Animal Crossing: New Leaf Review

Posted by Calum 21 July 2013

I don`t know why I am writing this right now, when I could be playing Animal Crossing. I can`t figure out a single reason why I would be spending my time writing about what a joy Animal Crossing is, when I could just be playing it. My life has been consumed by the welcoming, primary colour based digital drug that is Animal Crossing: New Leaf


Animal Crossing is a very hard game to describe in basic terms. At its least, it is a town building simulation game. What this entails, however, is incredibly varied. You start by entering the town, and due to a case of mistaken identity, you are instantly made mayor. This means that you are given free reign over the town to do with as you see fit, achieved by town ordinances and public works. Town ordinances are laws which affect what kind of town your town will be. Do you want to have a clean, nature loving sanctuary? Choose the “Beautiful Town” and you will never have to deal with weeds or dead flowers again. To make a more of an impact of the town, public works allow you to plant new buildings like cafés and clubs to give your town some really interesting features.

Before all of your mayoral duties can be done, however, your daily tasks must be accomplished. These include gathering a variety of fruits to be sold at the recycling centre, Re-Tail, gathering fossils to be donated to the museum, fishing, bug collecting, the list goes on and on. These acts are how you will earn that precious currency, bells, to make your town the thriving metropolis you want it to be.


This is where Animal Crossing`s greatest strength lies. It takes every possible measure to make sure you keep coming back. Fruit only grows once every couple of days, so you need to come back to earn the maximum amount of bells. Shops only restock once a day, so if you want new items to buy, you`ll have to check again the next day. Ordinances take a day to come into effect. Changes to your house take a day to build. So you can see how all these thing escalate quickly to see that you have to keep coming back. Animal Crossing plays very heavily in the part of the human psyche where games like RPG`s and card games like Magic the Gathering lie. Humans like seeing things that they own grow and become better. You will find yourself filled with joy when you build that second floor on your house, or take in a show at the brand new club you helped to build, and everything Animal Crossing gives you this dose of psychological goodness in nearly every aspect of the game.
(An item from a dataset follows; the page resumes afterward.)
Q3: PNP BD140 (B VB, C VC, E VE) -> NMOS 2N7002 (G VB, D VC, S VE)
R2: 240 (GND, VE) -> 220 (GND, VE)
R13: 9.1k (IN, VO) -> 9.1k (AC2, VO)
Another trait Animal Crossing possesses is that there is really no other game like it on the market. I have never had the same experience with a video game as I have spending the 20 hours or so I have spend in the world of Animal Crossing. It’s the perfect kind of game to sit down with for 30 minutes, nice cup of coffee in hand, and just immerse yourself in your town. Talk to your neighbours, do some fishing, and just generally relax.
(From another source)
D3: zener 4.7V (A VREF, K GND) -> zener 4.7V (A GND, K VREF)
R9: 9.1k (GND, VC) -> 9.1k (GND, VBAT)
I love this game. It is unmistakably one of the strangest games I have ever played, and many parts of it on their own seem broken and almost dull. However, everything comes together into a glorious symphony for the eyes, ears and brain that will eat your time whole. The combination of progression and constant  hooks to keep an eye on your town means you that you will never escape the loving arms of Tom Nook and Isabelle and all the other animal-like inhabitants of your town. You want to help them. You want to make your town better. You want that last piece of Nintendo memorabilia from the shop for your collection. You’re going to want it all! Now where the hell is my 3DS….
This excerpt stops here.